By Suzanne Broer
Although I thought that the first day (Tuesday 12 June) would be a tough one, it beat the expectations and actually was a really really good start of the journey.
We left early, for AUC standards, got on the train, got to the airport and got to Vienna without too many problems. After an inspiring but tiring meeting with your typical example of a diplomat, Wolfgang Petritsch, who convinced us that the NATO bombings were necessary, we had dinner and got back on the plane to Pristina. Unfortunately, we had to leave Merci behind because of a misunderstanding with her identity card. The next day (Wednesday 13 une), however, we were already reunited – but Ella’s suitcase was still to be found.
Now let me move on to something that stood out to me on Wednesday: the role of women in the Kosovo society. At both meetings this theme appeared. In general, we had learned before that Kosovo is quite the patriarchy and we have experienced some of that on our way from the airport to the host families on Tuesday night.
On Wednesday we met the vice dean of the University of Pristina, Ilyana Islami. This woman talked a lot about her study of international law and human rights law, but also her extensive experience with Kosovo politics. She was well dressed, as many women are here, but also very well educated. After this, we had a meeting with a representative of the Women’s Network in Kosovo, who was also a woman, and also named Ilyana (last name unknown). She was, as well, well spoken, well dressed, and well educated. Both these women who talked to us o Wednesday were very powerful, but it became clear that they had faced much adversity in their careers, and that the problem of women being given jobs less often is a huge problem.
This point also showed in the thing that happened next…
In the process of looking for a place to get an ice cream, we ran into a German Albanian visiting his family here and who would maybe like to be interviewed for our project. However, when he found out that the interview answers were meant to be pictures of him, he wasn’t as interested anymore. He quickly ‘summoned’ a girl that was sitting near us to take his place, but he would stay to be our translator. This girl seemed shy, but she was eventually happy to help and took the opportunity to show us some of her artworks. We got a tour of the art faculty of the University of Pristina, with the guy still proposing every time to do something else and flirting with the girl: they even exchanged phone numbers.
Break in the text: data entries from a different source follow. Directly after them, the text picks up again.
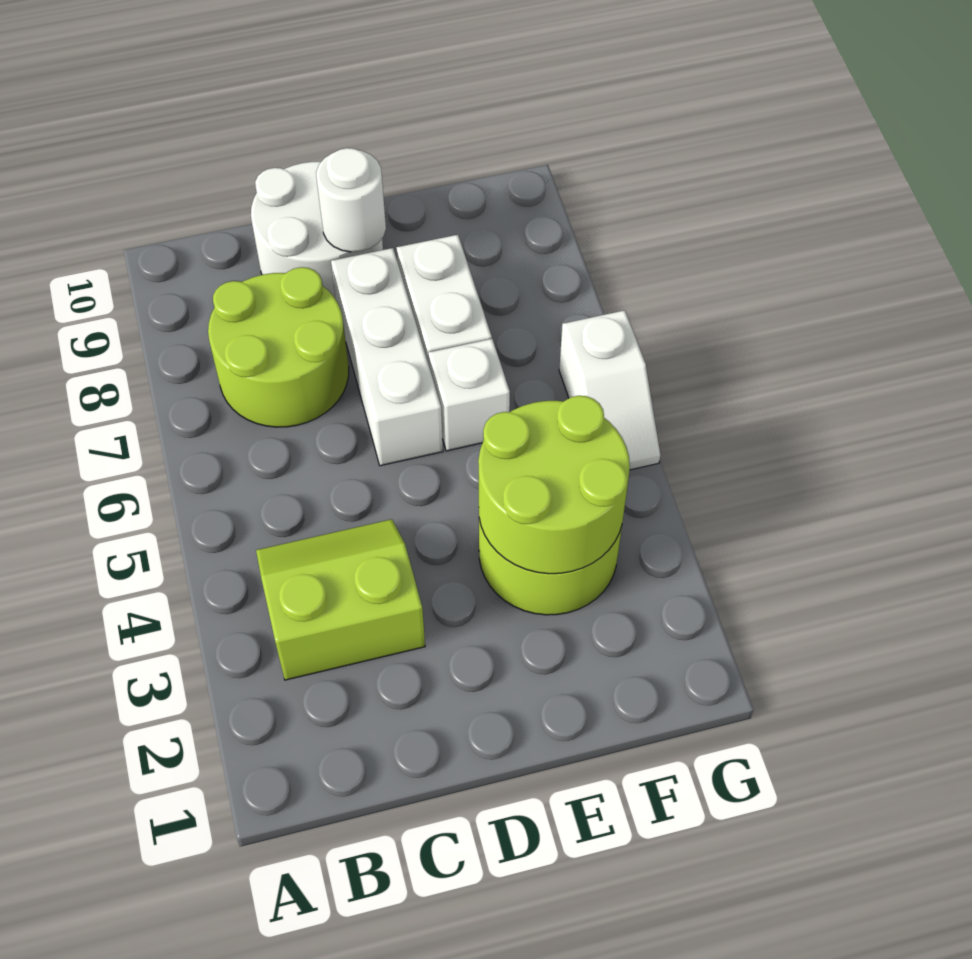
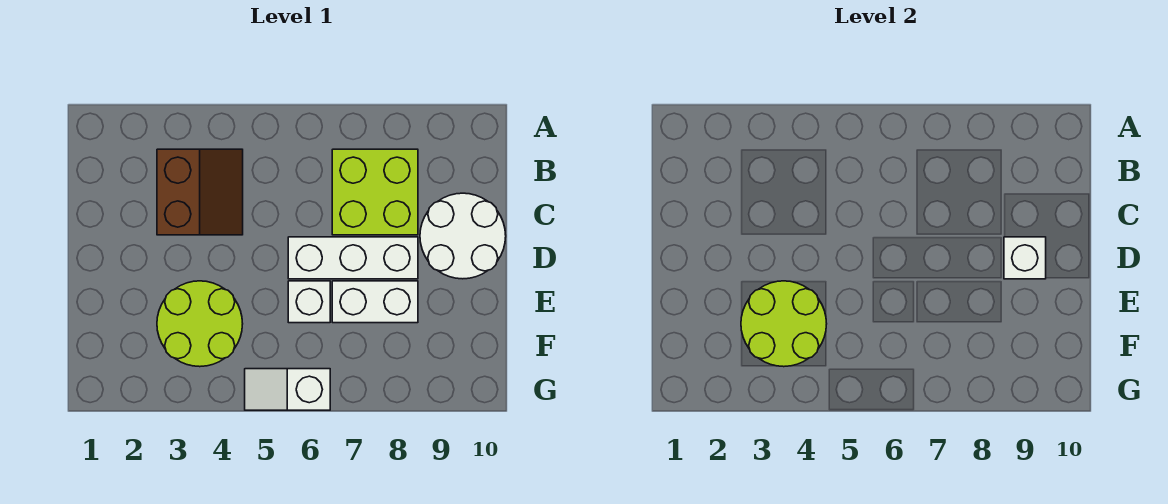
lime slope B3:C4 level 1 top 3 -> brown slope B3:C4 level 1 top 3
lime round brick B7:C8 level 1 -> lime brick B7:C8 level 1
white round brick D9 level 2 -> white brick D9 level 2

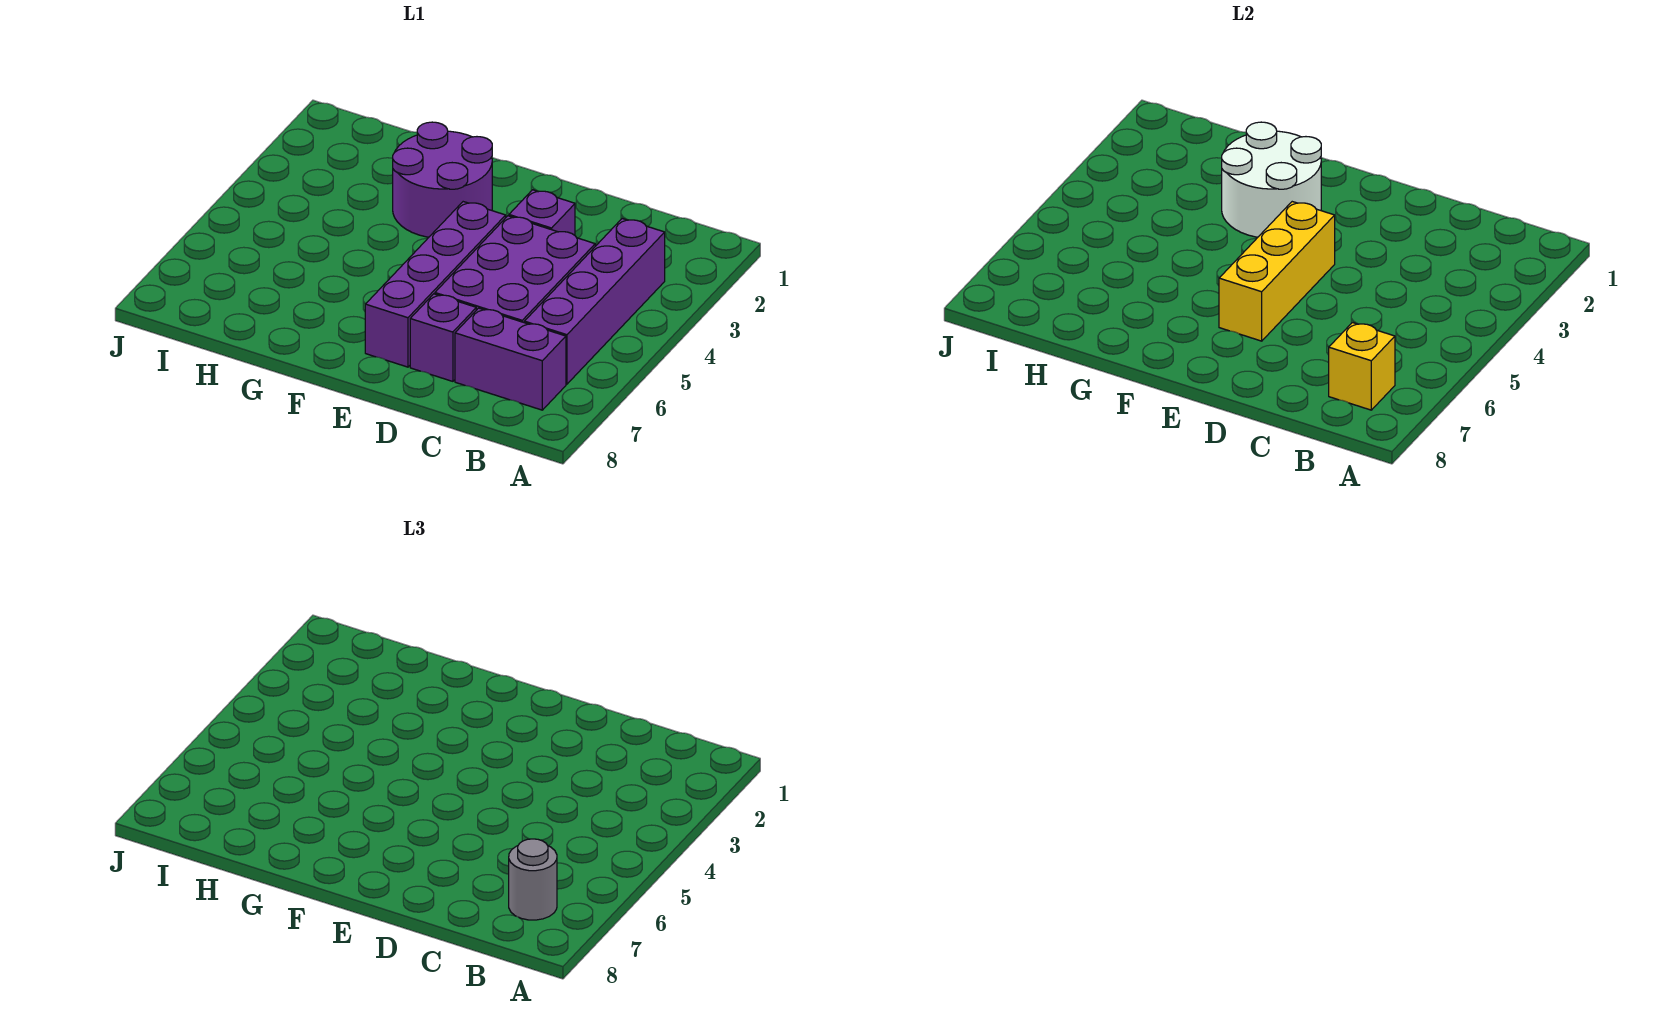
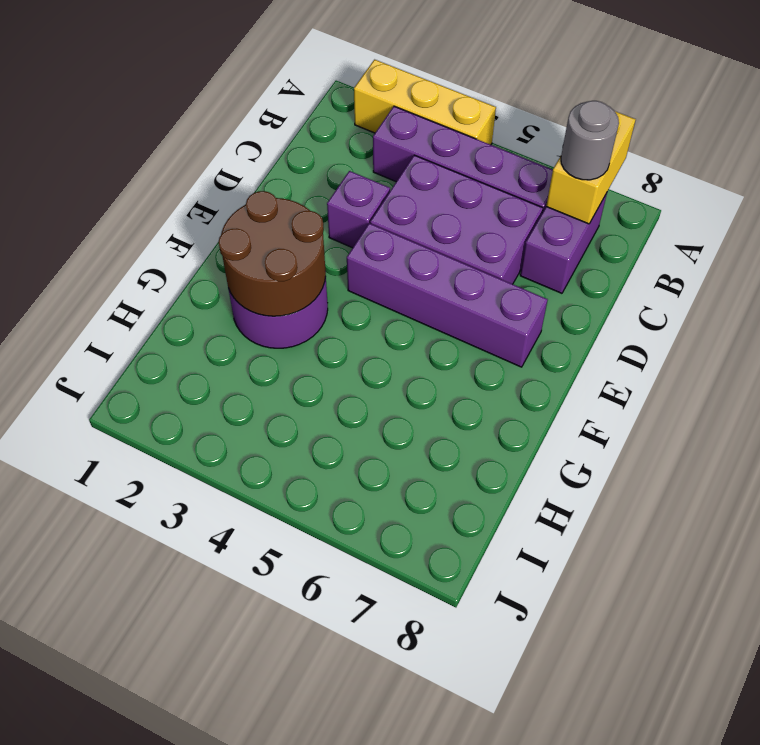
yellow brick B7 level 2 -> yellow brick A7:B7 level 2
purple brick D7 level 1 -> none
yellow brick E4:E6 level 2 -> yellow brick A2:A4 level 1
white round brick F2:G3 level 2 -> brown round brick F2:G3 level 2

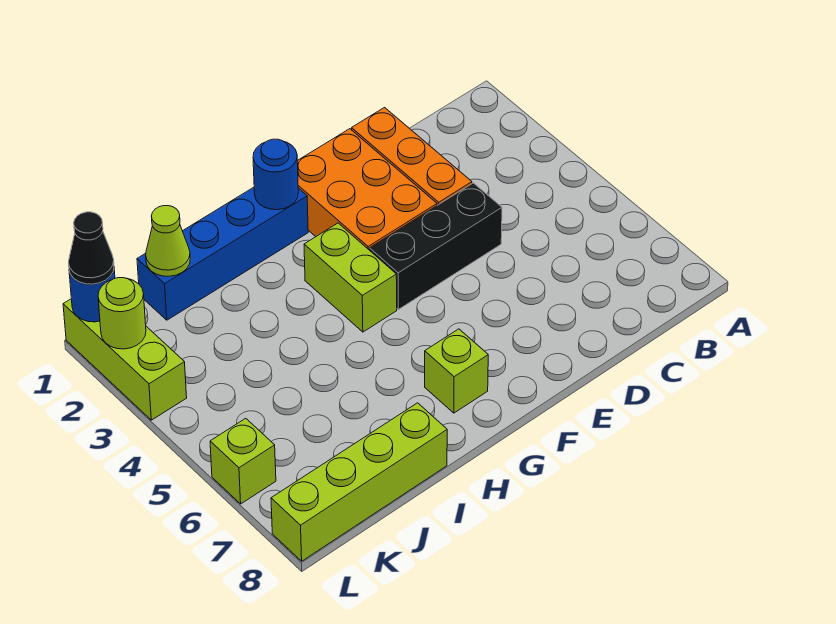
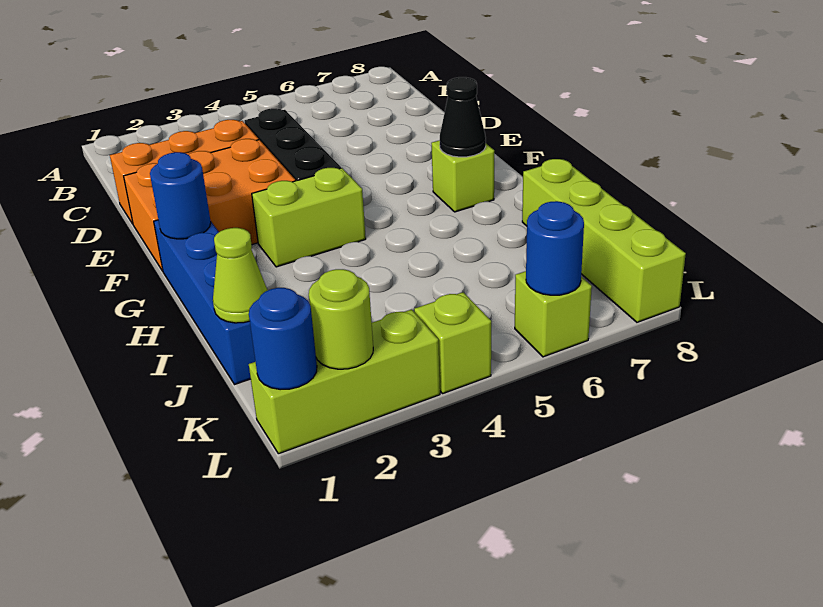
black cone L1 level 3 -> black cone G7 level 2
none -> lime brick L4 level 1
none -> blue round brick L6 level 2

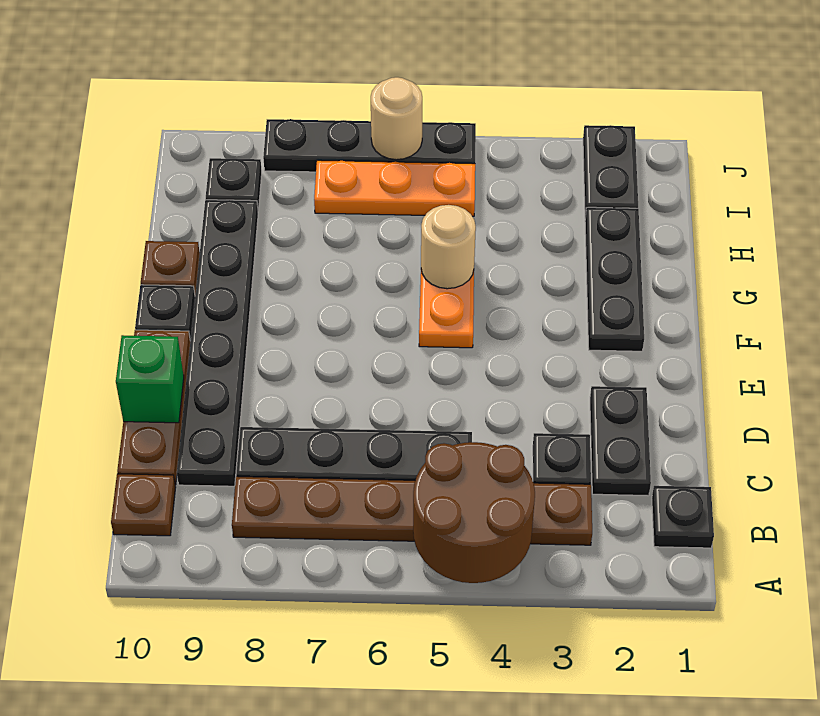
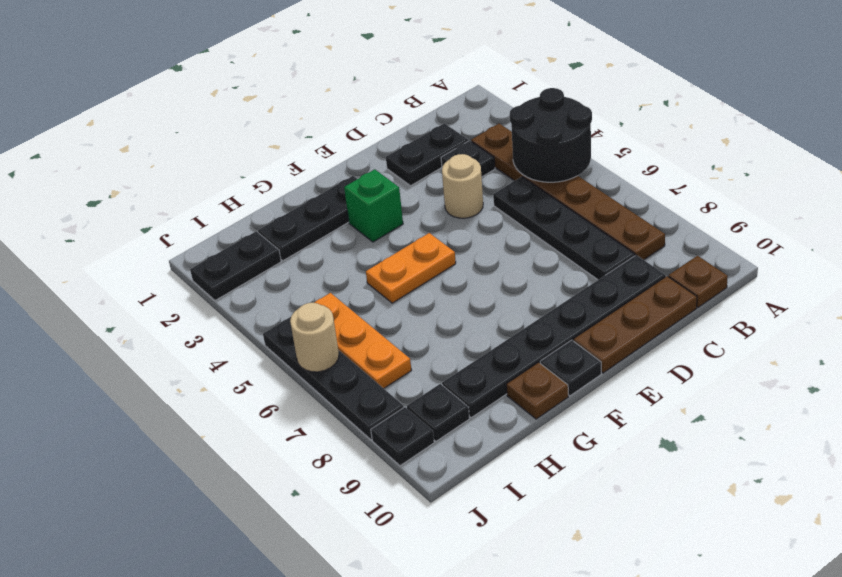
brown round brick A4:B5 level 2 -> black round brick A4:B5 level 2
black plate B1 level 1 -> black plate J9 level 1
green brick D10 level 2 -> green brick F3 level 1
tan round brick G5 level 2 -> tan round brick D4 level 1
In this event it was clear that the guy took a very leading role upon him and was very demanding. The guy stayed in charge, even though it wasn’t about him anymore (but of course his help was very much appreciated). This showed the role of the man in society in Kosovo: very demanding and in charge.
Besides this, it stood out to me that the acceptance into the European Union seems to be seen as the solution to all the problems. This, while also the EUlex mission is not seen as a success by these women, also the girl who helped us with our project. I would expect Serbia and Kosovo to be in some kind of race as to which one will be part of the EU first, but it was mentioned that only Kosovo would probably be able to become a member after Serbia has become a member. Perhaps to join the EU, which is something that both states want, they have to work together.